First of all, I am have not study Jura, I am not an professional in this case. This blog entry is my own opinion. Please, for any law related questions ask an attornee. Having written this, the judgement is given from the website of the Court of Justice of EU. It states:

” […] in order to ensure the effectiveness of the rights provided for in the Working Time Directive and the Charter, the Member States must require employers to set up an objective, reliable and accessible system enabling the duration of time worked each day by each worker to be measured.”

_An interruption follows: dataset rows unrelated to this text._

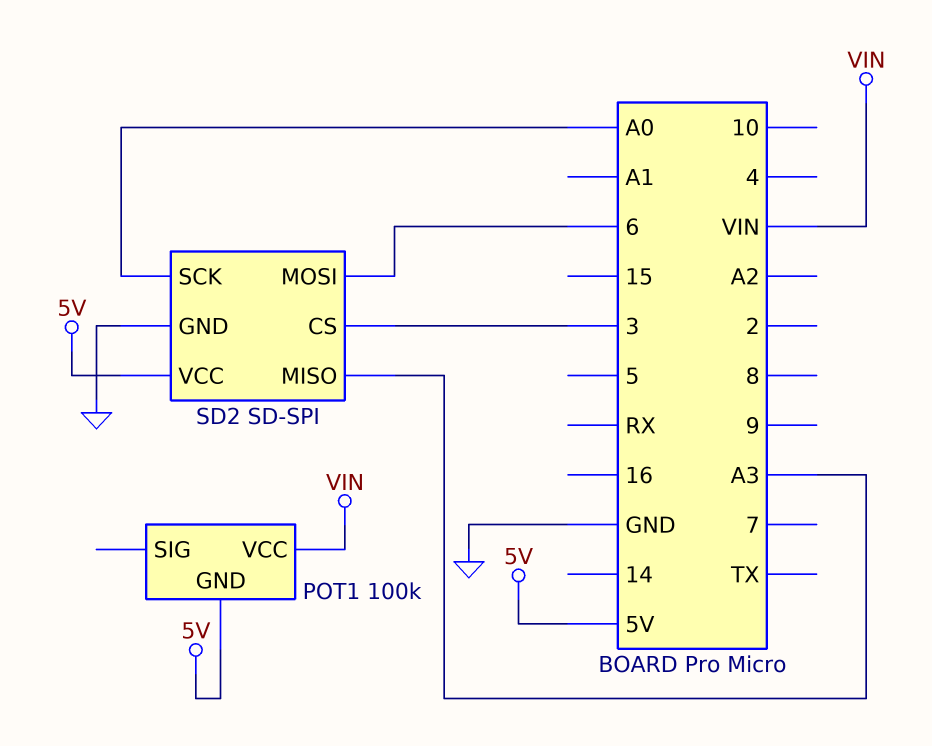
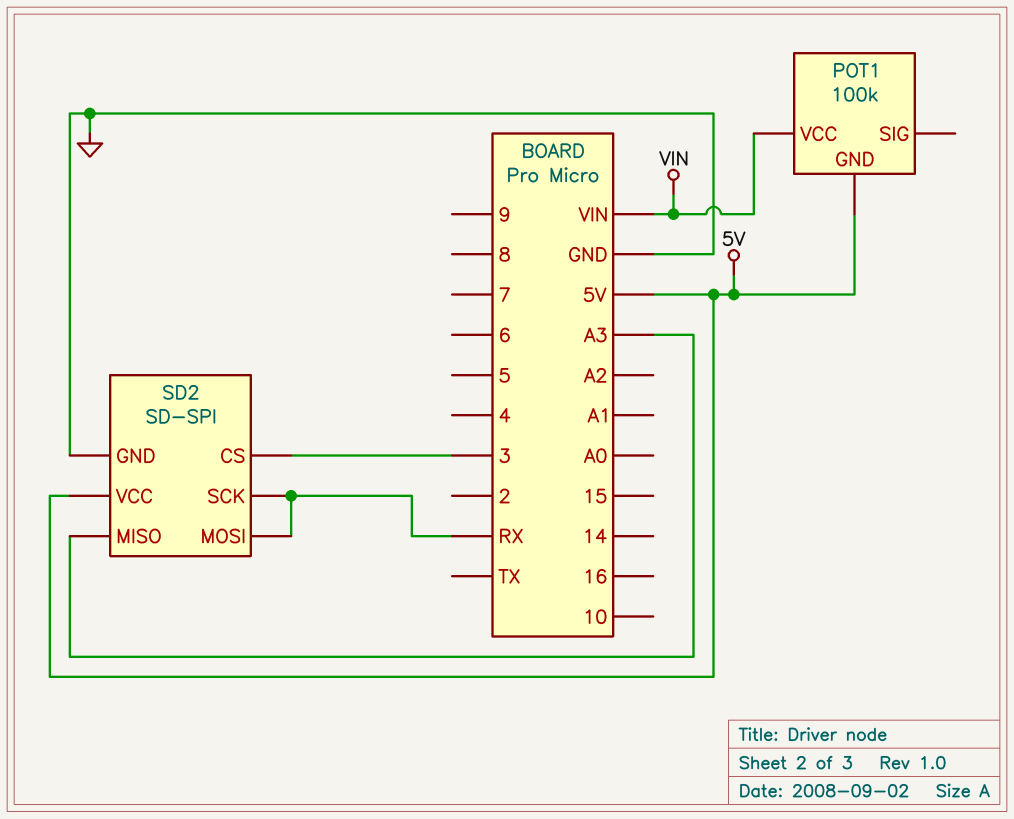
SD2 pin MOSI: 6 -> RX
SD2 pin SCK: A0 -> RX

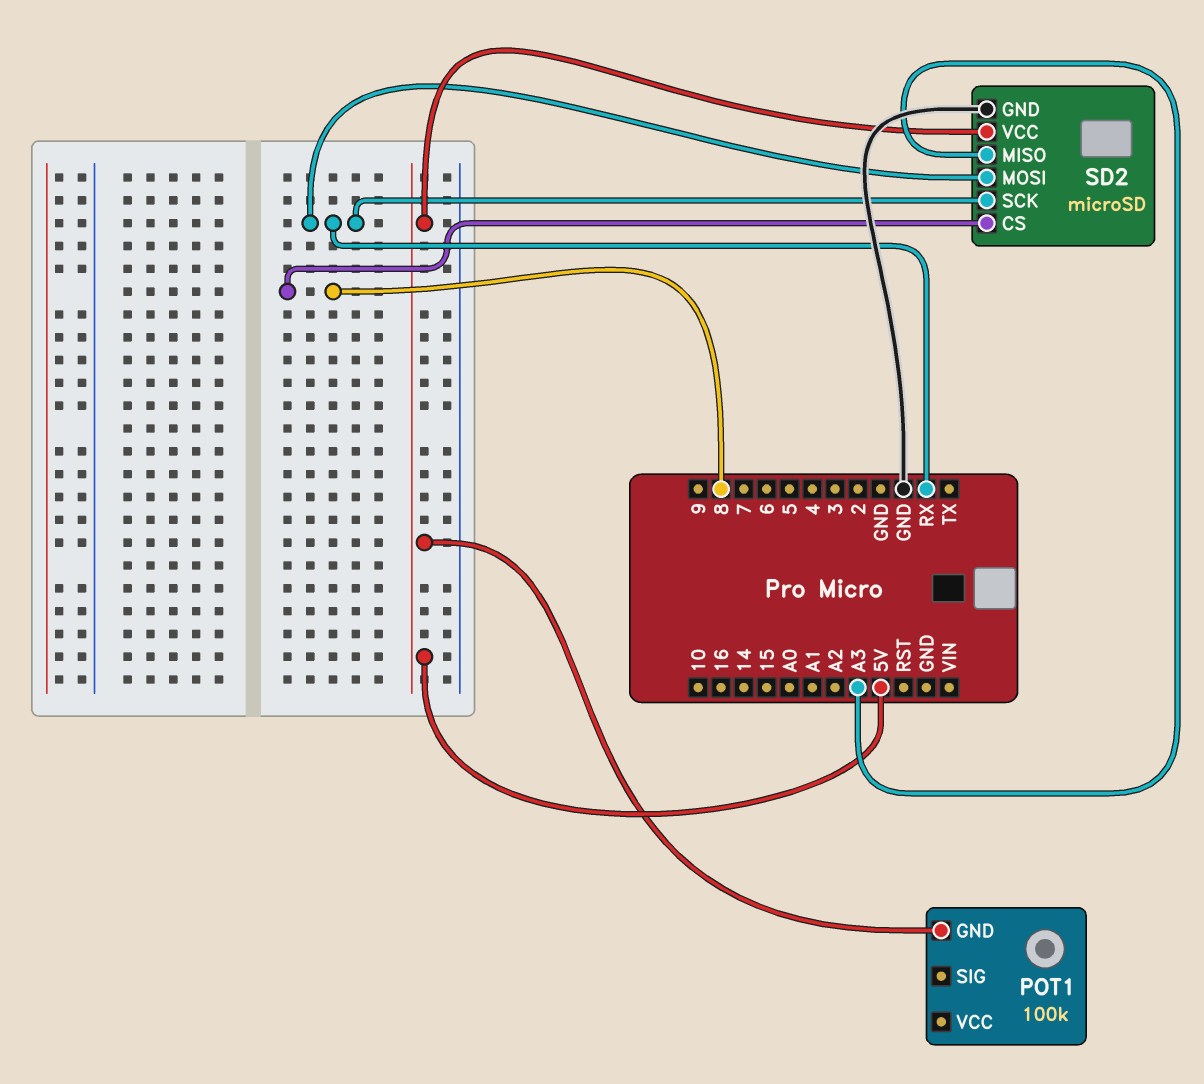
POT1 pin VCC: VIN -> none
SD2: SD-SPI -> microSD
SD2 pin CS: 3 -> 8

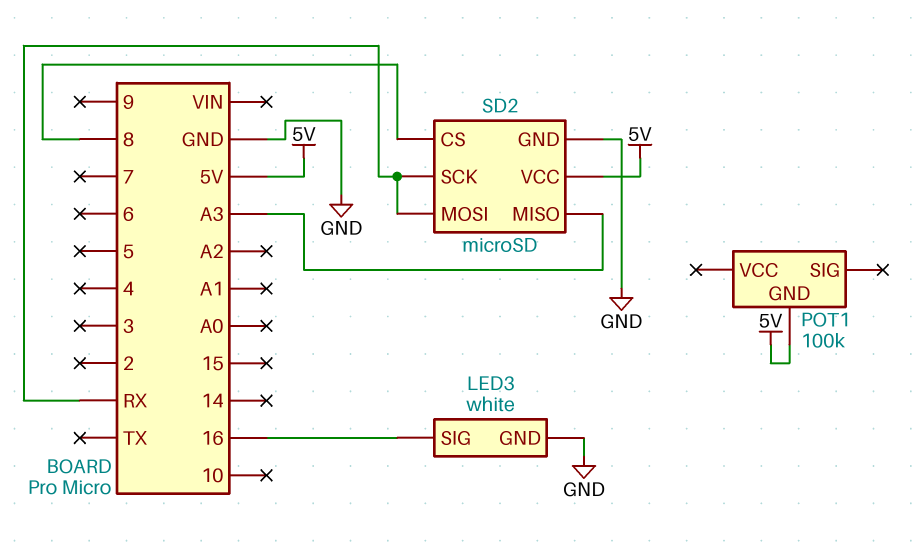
LED3: none -> white
LED3 pin GND: none -> GND
LED3 pin SIG: none -> 16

Thus, all countries are to set up laws for tracking working time or enforce them upon the companies. 

The benefits

Flat rate work can be ugly. In Germany, labour union tariff workers are bound to time tracking anyways. If you have a leading position as a team leader or manager, you most likely signed a out-of-tariff contract that has a monetary ten percent boost but a increase of work load of 20 to 30 percent as well. In the end, on average, you will get an hourly decrease of 15% 

The disadvantages

The forced working hours will lead to more bureaucracy. Companies will have to install infrastructure and processes resulting in effort for tracking working hours. Also, being held accountable for the working hours might be reflected in adding more worker to the companies since the people will try to minimize the margin. In a way, this judgement is a hidden cost increase in labour force for the businesses. 

My own opinion

I would like to say here: Thank god! Finally! Tracking working hours is not about trust between parties. You cannot build a trustful relationship in a dependent one. I mean, yes you can but statsistically there will always be superiors that drift towards a bad, unfair behaviour. Simply, it is too likely to drift into this situation and thus I congratulate the EU court for a fair ruling in this case.

From the perspective of a leading position, you should be fair at all times. People lose trust in you when they are overthrown by your instable integrity.